The major strengths of this study are: (1) the use of a large epidemiological dataset with a representative sample of a major city in a middle-income country, (2) the use of a two-stage epidemiological design, (3) a comprehensive assessment of binge eating spectrum correlates, such as psychiatric/medical comorbid conditions, functionality, work productivity and quality of life and (4) the use of regression models to analyze the associations of binge eating spectrum and psychiatric/clinical comorbidity and quality of life controlling for the effect of confounders, such as higher BMI, sex and race.

The main limitation of the study was the low specificity for detecting the diagnostic categories of BED and BN and moderate specificity for detecting the whole spectrum of binge eating conditions of the QEWP-5 [32] which increases the likelihood of false positives. Another point is that the population of this study was not representative of the less urbanized Brazilian population. For example, Souza et al.[66] investigated the effect of living in rural and urban areas on the prevalence of depression in a representative sample of the Brazilian population. They found that the prevalence of depression was lower in rural areas, when compared with urban areas. Last, the psychiatric comorbidity was assessed only with screening instruments and not using diagnostic interviews, again which may have led to false positives.

Our findings have several clinical and public health implications. The confirmation that BED and BN are prevalent, underdiagnosed and undertreated conditions in the country can help health care providers/legislators in planning future strategies and policies to improve the awareness and management of those disorders. Another important point is that about half of subjects with BED and BN in our sample was actively seeking some health advice and, of those, the great majority contacted a dietitian or a GP. As addressed by Monteleone et al. [67] this calls the attention for the need of a multiprofessional strategies in the recognition and management of these individuals. Our data also suggested that RBE, is a prevalent phenomenon and, albeit to a lesser degree than BED or BN, there were associations with psychiatric comorbidity and HRQoL impairments. Thus, as demonstrated by other authors [12, 21], RBE could serve as a marker of binge eating spectrum disorder and be included in the screening in the usual clinical practice.

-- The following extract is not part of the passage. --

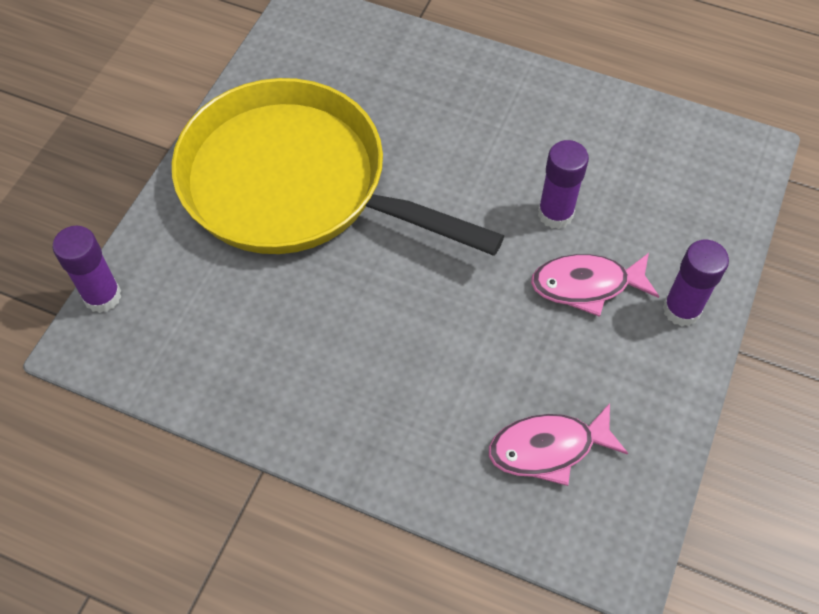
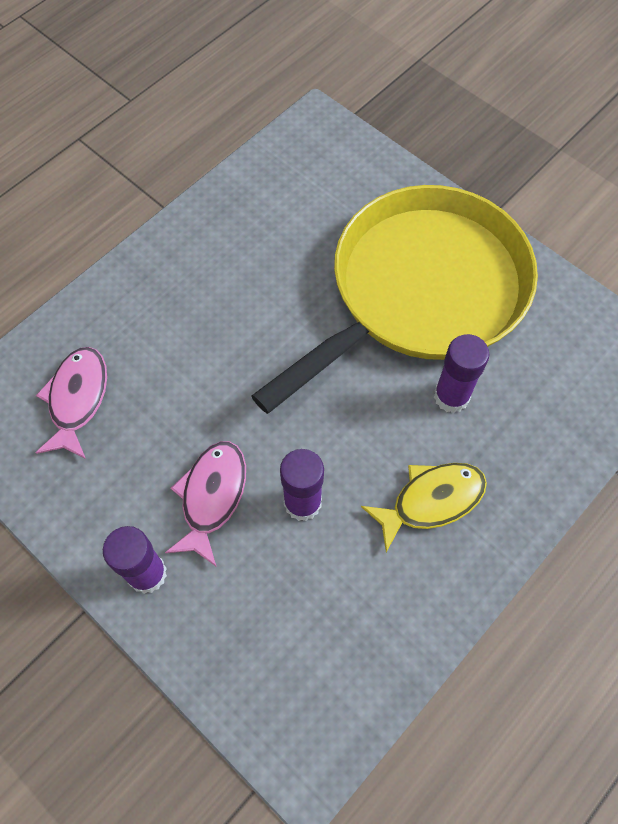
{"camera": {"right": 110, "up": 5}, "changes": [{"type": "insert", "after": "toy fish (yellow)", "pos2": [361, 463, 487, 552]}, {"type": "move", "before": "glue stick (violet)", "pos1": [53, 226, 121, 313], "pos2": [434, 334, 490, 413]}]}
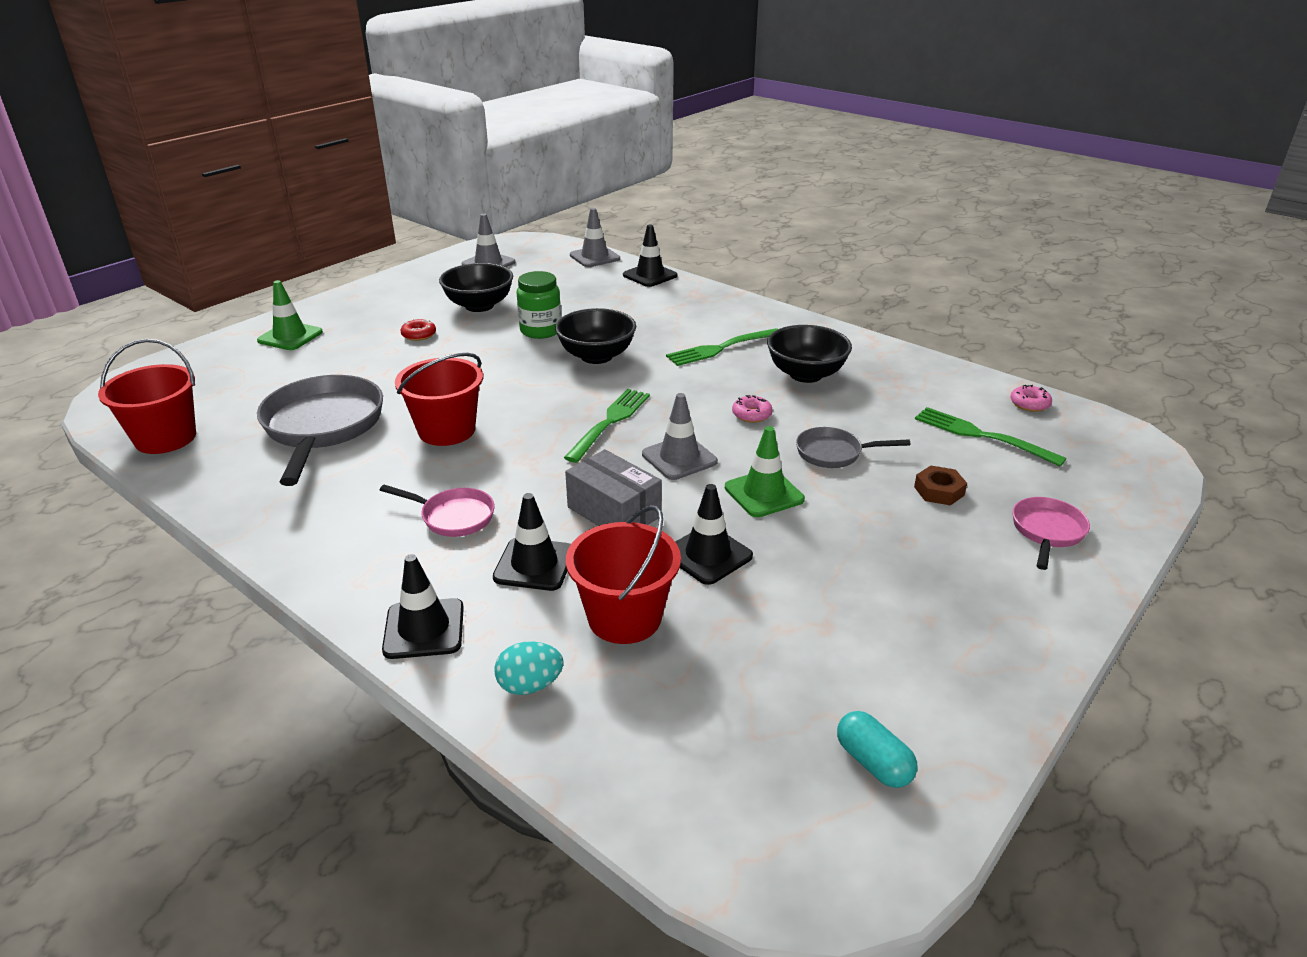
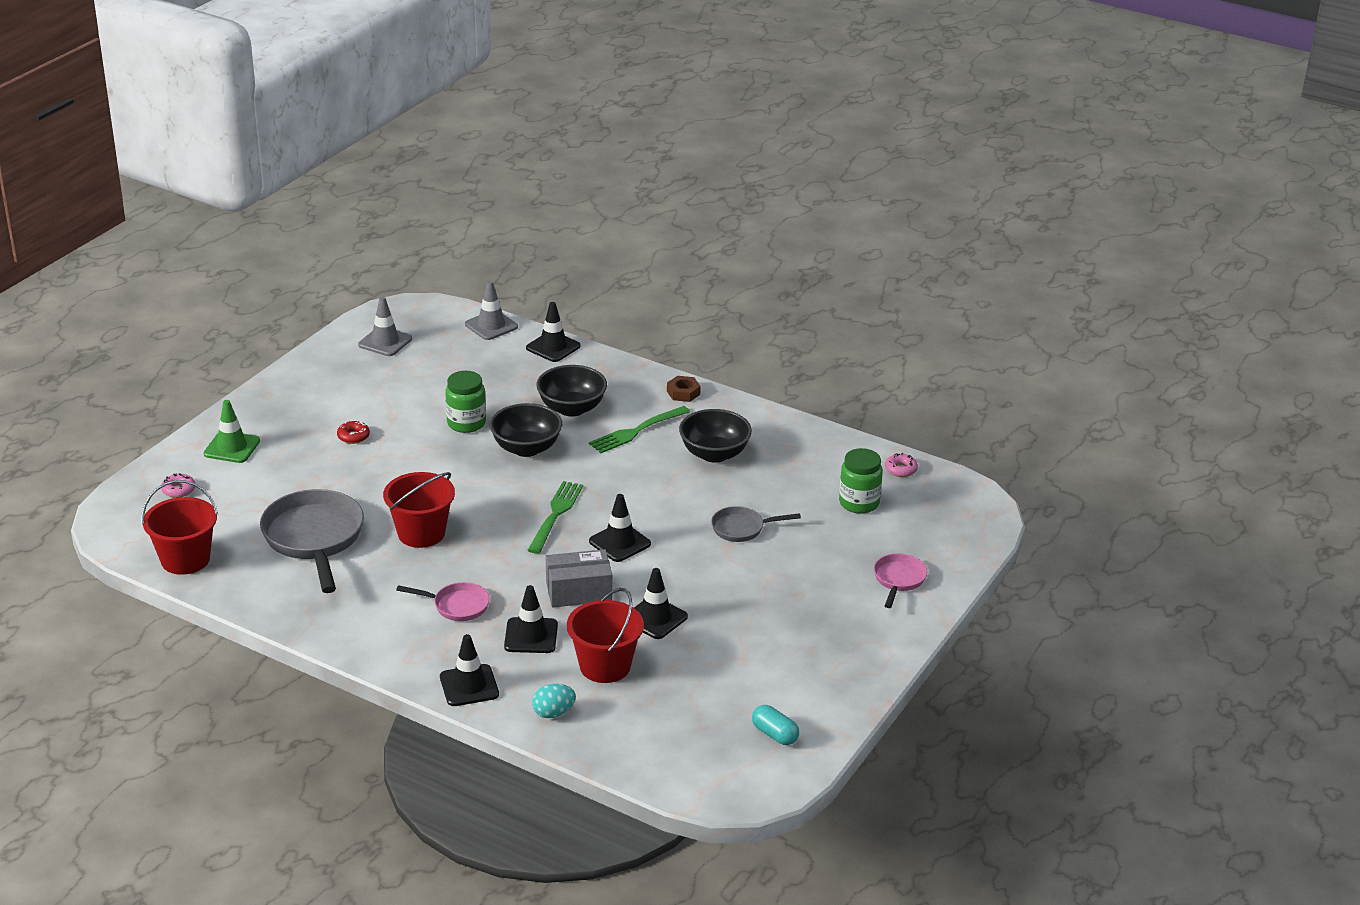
{"camera": {"right": -10, "up": 0}, "changes": [{"type": "move", "before": "doughnut (rose-pink)", "pos1": [732, 395, 773, 423], "pos2": [161, 473, 195, 498]}, {"type": "move", "before": "deep dish (black)", "pos1": [439, 263, 513, 312], "pos2": [536, 365, 607, 417]}, {"type": "rotate", "before": "package (grey)", "pos1": [565, 449, 662, 526], "pos2": [546, 549, 612, 608], "turn": -45}, {"type": "recolor", "before": "safety cone (grey)", "after": "safety cone (black)", "pos1": [642, 393, 718, 480], "pos2": [589, 494, 651, 562]}, {"type": "move", "before": "hexagon nut (brown)", "pos1": [914, 465, 967, 506], "pos2": [667, 376, 701, 402]}, {"type": "replace", "before": "table fork (emerald)", "after": "jam jar (emerald)", "pos1": [915, 407, 1067, 467], "pos2": [839, 448, 883, 514]}, {"type": "delete", "before": "safety cone (emerald)", "pos1": [725, 426, 805, 517]}]}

Furthermore, the information provided by this survey provides, to our knowledge, the first general population information regarding the burden of BED and BN in the developing world. A recent publication [68] found the consideration of BED in the 2019 iteration of the Global Burden of Diseases study more accurately informs policy makers worldwide about the high burden experienced by people living with these disorders and the need to address this burden.

Future research should delineate the syndrome of RBE further (e.g. with consideration to specifiers of functionality and/or psychological distress) and investigate aspects related to the course of binge eating spectrum conditions longitudinally in low- and middle-income countries. In conclusion, like in high-income countries, BED, BN and RBE are prevalent conditions in the city of Rio de Janeiro, Brazil. These eating disturbances are significantly associated with elevated BMI, psychiatric and medical comorbidity, poor HRQoL and functional impairment in the case of BED and BN.

Availability of data

The data that support the findings of this study are available from the corresponding author (JCA) upon reasonable request.